For plants, sunlight can be a double-edged sword. They need it to drive photosynthesis, the process that allows them to store solar energy as sugar molecules, but too much sun can dehydrate and damage their leaves.
A primary strategy that plants use to protect themselves from this kind of photodamage is to dissipate the extra light as heat. However, there has been much debate over the past several decades over how plants actually achieve this.
Gabriela Schlau-Cohen, the Thomas D. and Virginia W. Cabot Career Development Assistant Professor of Chemistry at MIT, says, “During photosynthesis, light-harvesting complexes play two seemingly contradictory roles. They absorb energy to drive water-splitting and photosynthesis, but at the same time, when there’s too much energy, they have to also be able to get rid of it.”
In a new study, Schlau-Cohen and colleagues at MIT, the University of Pavia, and the University of Verona directly observed, for the first time, one of the possible mechanisms that have been proposed for how plants dissipate energy. The researchers used a highly sensitive type of spectroscopy to determine that excess energy is transferred from chlorophyll, the pigment that gives leaves their green color, to other pigments called carotenoids, which can then release the energy as heat.
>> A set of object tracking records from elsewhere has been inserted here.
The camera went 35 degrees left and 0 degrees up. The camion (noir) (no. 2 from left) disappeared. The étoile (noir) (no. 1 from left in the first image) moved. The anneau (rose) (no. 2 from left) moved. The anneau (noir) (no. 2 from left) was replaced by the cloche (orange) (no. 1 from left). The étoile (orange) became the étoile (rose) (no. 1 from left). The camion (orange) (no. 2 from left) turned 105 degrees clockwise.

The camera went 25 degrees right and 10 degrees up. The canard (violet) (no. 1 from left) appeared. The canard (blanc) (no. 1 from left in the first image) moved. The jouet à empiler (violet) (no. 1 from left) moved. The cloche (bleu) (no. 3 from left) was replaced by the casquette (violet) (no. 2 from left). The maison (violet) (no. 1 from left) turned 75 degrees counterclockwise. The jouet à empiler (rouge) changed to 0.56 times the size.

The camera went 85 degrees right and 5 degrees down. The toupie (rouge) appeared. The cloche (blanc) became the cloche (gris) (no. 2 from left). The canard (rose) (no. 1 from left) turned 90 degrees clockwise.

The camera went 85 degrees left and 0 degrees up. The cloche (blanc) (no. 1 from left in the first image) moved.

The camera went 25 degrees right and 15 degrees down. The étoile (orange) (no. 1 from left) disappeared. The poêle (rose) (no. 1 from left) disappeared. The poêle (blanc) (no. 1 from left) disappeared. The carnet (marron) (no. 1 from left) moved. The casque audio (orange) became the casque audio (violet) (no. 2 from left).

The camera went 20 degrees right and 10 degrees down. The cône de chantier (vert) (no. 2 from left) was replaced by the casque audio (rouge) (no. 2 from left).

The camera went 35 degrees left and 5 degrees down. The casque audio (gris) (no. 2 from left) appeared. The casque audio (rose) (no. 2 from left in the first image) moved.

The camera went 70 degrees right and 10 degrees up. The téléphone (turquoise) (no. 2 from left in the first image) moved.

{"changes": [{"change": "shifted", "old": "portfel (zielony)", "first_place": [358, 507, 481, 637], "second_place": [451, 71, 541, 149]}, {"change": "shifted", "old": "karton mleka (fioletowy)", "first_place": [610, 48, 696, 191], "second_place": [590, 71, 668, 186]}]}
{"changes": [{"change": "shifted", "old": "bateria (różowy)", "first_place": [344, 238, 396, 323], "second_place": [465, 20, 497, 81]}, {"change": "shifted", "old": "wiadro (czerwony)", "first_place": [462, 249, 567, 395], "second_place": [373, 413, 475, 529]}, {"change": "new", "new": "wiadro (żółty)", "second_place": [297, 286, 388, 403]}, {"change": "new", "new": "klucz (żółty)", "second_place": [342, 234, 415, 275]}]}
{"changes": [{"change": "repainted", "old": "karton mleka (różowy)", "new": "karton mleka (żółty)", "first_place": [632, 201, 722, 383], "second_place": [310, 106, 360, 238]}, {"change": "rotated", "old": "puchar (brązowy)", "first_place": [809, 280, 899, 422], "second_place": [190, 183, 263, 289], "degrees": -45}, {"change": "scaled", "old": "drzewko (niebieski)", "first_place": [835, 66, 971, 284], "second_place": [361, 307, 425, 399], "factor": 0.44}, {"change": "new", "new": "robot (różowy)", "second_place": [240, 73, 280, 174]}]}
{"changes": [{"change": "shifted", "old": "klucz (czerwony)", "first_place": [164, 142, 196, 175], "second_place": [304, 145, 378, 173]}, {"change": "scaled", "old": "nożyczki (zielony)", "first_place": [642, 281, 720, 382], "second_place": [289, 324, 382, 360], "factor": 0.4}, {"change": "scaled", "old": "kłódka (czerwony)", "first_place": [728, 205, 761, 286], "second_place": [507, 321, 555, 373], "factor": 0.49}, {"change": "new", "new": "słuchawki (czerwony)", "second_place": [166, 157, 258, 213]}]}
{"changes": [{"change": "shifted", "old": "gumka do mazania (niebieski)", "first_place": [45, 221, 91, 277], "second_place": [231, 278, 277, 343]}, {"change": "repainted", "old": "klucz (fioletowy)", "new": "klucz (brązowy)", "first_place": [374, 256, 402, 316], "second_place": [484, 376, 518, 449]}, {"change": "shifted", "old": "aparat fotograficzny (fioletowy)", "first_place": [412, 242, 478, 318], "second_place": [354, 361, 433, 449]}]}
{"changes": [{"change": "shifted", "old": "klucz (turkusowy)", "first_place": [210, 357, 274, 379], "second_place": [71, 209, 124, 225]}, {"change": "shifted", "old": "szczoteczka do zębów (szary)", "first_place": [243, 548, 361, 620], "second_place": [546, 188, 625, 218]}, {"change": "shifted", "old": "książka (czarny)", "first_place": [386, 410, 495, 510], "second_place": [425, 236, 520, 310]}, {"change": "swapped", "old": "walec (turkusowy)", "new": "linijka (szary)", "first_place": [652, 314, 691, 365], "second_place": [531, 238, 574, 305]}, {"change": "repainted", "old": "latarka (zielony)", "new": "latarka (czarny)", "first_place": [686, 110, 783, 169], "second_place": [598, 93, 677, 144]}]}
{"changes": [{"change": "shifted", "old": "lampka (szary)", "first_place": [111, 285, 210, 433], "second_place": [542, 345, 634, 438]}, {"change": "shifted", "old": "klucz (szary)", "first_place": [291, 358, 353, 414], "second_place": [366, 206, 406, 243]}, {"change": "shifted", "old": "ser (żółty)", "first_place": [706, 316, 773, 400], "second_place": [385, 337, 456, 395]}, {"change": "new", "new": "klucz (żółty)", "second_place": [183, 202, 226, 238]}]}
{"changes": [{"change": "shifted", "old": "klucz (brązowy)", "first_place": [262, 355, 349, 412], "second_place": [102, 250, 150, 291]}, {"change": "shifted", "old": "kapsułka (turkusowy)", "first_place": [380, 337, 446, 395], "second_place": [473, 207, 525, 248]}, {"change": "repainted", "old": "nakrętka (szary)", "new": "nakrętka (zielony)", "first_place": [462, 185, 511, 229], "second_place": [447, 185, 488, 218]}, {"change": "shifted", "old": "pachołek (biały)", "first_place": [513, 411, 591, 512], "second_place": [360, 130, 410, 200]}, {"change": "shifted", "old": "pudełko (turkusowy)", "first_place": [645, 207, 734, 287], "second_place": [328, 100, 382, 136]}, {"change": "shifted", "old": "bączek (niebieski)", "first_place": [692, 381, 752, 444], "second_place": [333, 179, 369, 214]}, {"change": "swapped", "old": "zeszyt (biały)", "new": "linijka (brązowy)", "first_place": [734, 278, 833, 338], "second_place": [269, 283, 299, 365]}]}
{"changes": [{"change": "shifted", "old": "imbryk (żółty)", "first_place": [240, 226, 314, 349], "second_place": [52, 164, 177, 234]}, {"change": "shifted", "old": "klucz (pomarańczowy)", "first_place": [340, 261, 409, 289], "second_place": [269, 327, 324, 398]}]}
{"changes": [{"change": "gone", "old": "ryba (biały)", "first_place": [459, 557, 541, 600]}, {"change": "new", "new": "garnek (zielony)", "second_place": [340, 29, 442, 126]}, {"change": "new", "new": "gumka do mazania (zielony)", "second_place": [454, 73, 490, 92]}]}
“This is the first direct observation of chlorophyll-to-carotenoid energy transfer in the light-harvesting complex of green plants,” says Schlau-Cohen, who is the senior author of the study. “That’s the simplest proposal, but no one’s been able to find this photophysical pathway until now.” MIT graduate student Minjung Son is the lead author of the study, which appears today in Nature Communications. Other authors are Samuel Gordon ‘18, Alberta Pinnola of the University of Pavia, in Italy, and Roberto Bassi of the University of Verona.